Rede von Michaela Geiger
  • Parteizugehörigkeit zum Zeitpunkt der Rede: (CSU)
  • Letzte offizielle eingetragene Parteizugehörigkeit: (CSU)
Herr Abgeordneter Fischer, ich hatte Sie noch gar nicht gefragt.

  • insert_commentNächste Rede als Kontext
    Rede von Joseph Fischer


    • Parteizugehörigkeit zum Zeitpunkt der Rede: (BÜNDNIS 90/DIE GRÜNEN)
    • Letzte offizielle eingetragene Parteizugehörigkeit: (BÜNDNIS 90/DIE GRÜNEN)

    Ich habe trotzdem meine Meinung gesagt.

    (Heiterkeit beim BÜNDNIS 90/DIE GRÜNEN und bei der SPD)

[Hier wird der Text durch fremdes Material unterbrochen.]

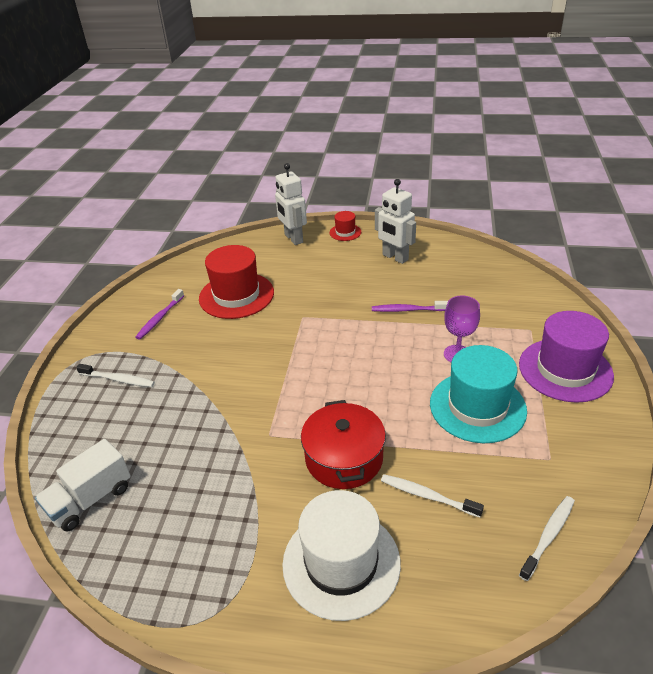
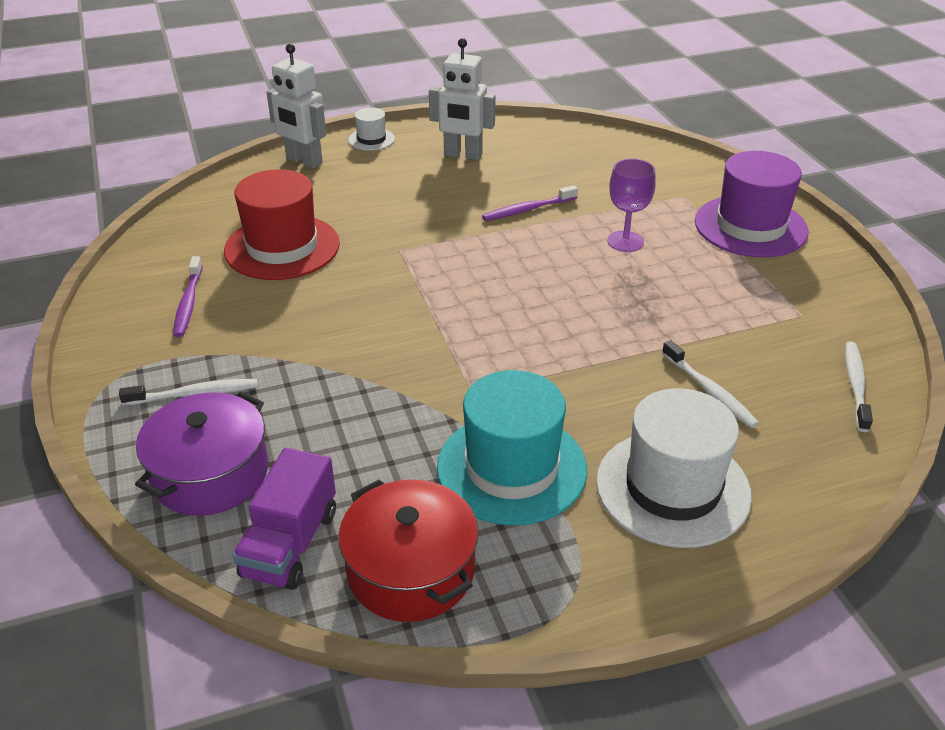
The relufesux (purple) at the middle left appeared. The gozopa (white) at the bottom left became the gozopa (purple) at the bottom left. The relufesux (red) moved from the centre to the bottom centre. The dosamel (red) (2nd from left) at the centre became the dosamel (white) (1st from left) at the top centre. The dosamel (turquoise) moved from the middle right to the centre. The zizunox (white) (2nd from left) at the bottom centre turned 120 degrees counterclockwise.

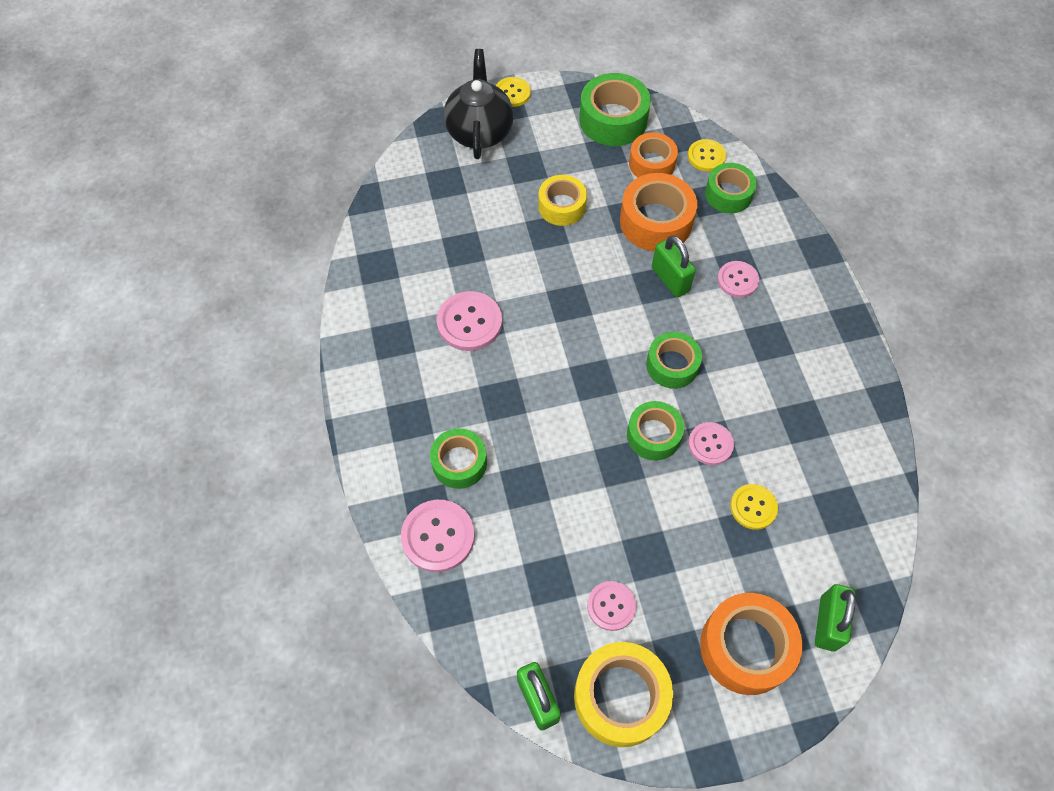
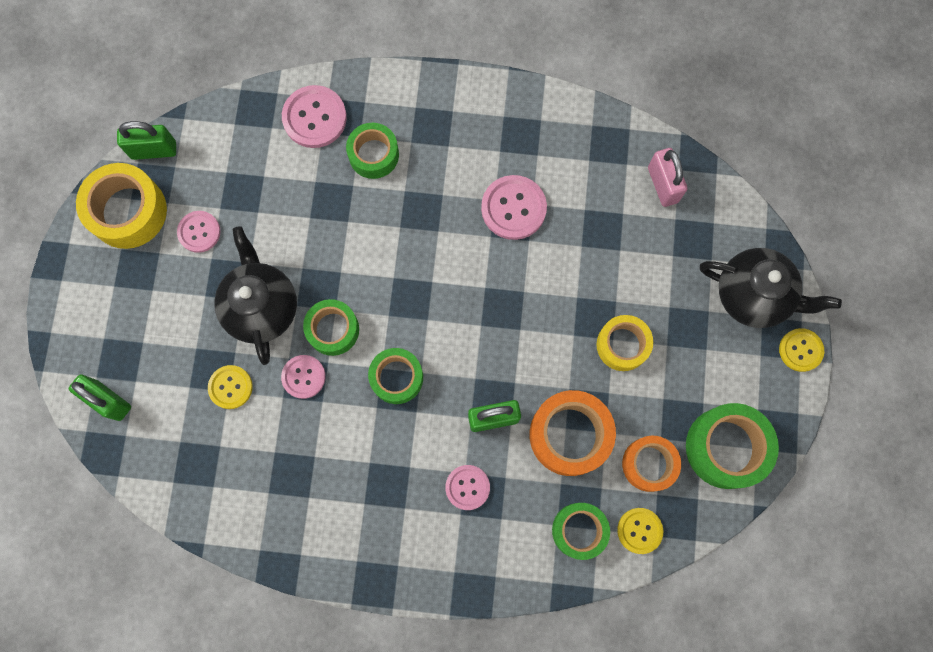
The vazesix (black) (1st from left) at the middle left appeared. The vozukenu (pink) at the top right appeared. The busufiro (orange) (3rd from left) at the bottom right disappeared.

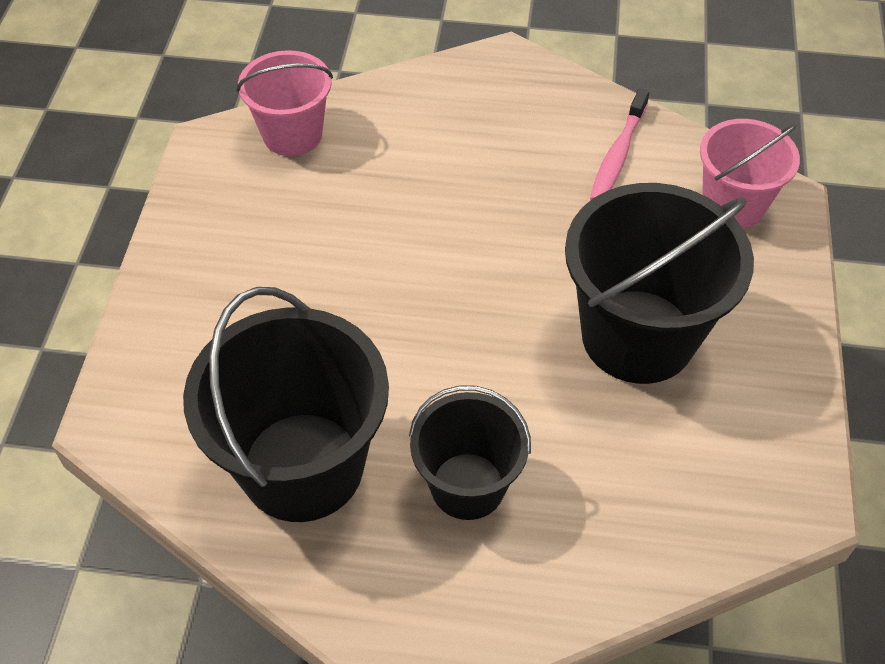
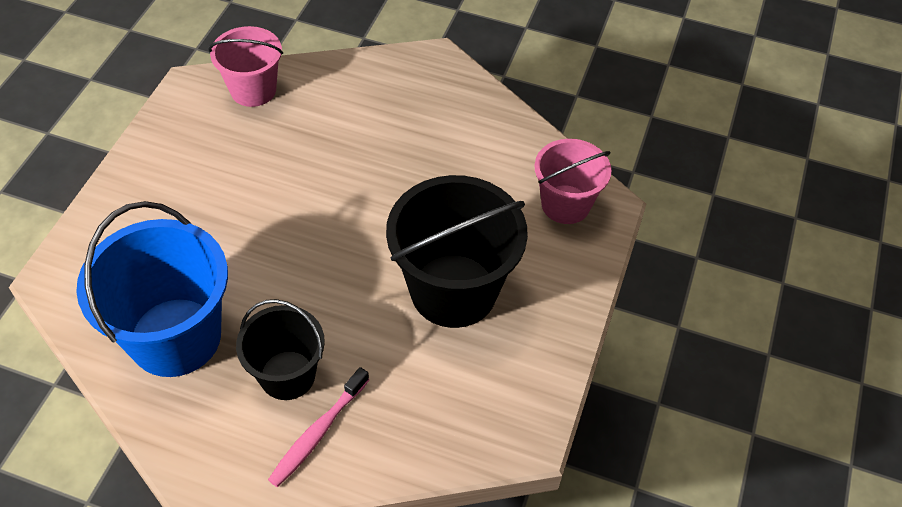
The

    Meine Damen und Herren, das zweite ist der Termin. Dieser Termin ist ein politischer Termin. Deswegen rate ich den Bürgerinnen und Bürgern, sehr genau darauf zu achten, was tatsächlich geschieht. Wenn die Steuerreform das hält, was Theo Waigel verspricht, das hält, was Helmut Kohl verspricht, das hält, was die F.D.P. ihrer Klientel verspricht, dann fordere ich Sie auf, mit dieser Steuerreform in den Wahlkampf zu gehen. Das heißt aber, sie vorher per Gesetz in Kraft zu setzen. Das ist der entscheidende Punkt. Haben Sie den Mut dazu, die Termine nicht auf 1999 zu verschieben, sondern kämpfen Sie darum, sie 1998 durchzubekommen! Wenn es ein so großartiges Werk ist, dann muß das ja eine nachhaltige Unterstützung für Ihren Wahlkampf sein. Nur fürchte ich, es wird das Gegenteil werden.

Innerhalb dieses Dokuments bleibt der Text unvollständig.